Podiatry Coding & Billing Alert

Reader Questions:

Hold off on New E/M for Old Problems

Question: We have a podiatrist in our practice that insists on adding an office/outpatient evaluation and management (E/M) code for every patient that already has an established plan of care. The provider states that the patient’s care plan changes at every encounter, even if they are coming in for care of an ulcer they have had for years, as the wounds are always changing.

However, when I look at the documentation, I see nothing has changed since the last encounter, and no new problems are being addressed to justify the E/M. How do I communicate effectively to the provider that only the procedure can be billed in these circumstances?

AAPC Forum Participant

Answer: In order to legitimately bill an established patient E/M using 99211-99215 (Office or other outpatient visit for the evaluation and management of an established patient …) along with any procedure, you must append modifier 25 (Significant, separately identifiable evaluation and management service by the same physician or other qualified health care professional on the same day of the procedure or other service) to the E/M. As the descriptor language indicates, this the E/M must address a problem that is significant and separately identifiable from the problem the provider is addressing with the procedure at the encounter.
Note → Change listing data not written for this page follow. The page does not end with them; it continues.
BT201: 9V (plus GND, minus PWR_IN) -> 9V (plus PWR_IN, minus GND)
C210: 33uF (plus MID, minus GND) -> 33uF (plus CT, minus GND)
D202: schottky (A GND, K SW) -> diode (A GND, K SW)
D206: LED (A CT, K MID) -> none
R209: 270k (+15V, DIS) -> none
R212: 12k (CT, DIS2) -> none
However, you say there is nothing in the notes to show that a separate or significant problem is being addressed at the encounter. So, if there is no diagnosis on the E/M that is different from the diagnosis listed to justify medical necessity for the procedure, you cannot bill for the E/M.

This is true of many encounters in podiatry, where patients are often seen for ongoing care of an existing complaint. Unless there is a new complaint, or a major modification to an existing care plan that takes a new complaint into account, you should only bill for the procedure. Any minor evaluation and management of an existing condition would be covered as a part of the service described by the appropriate procedure code.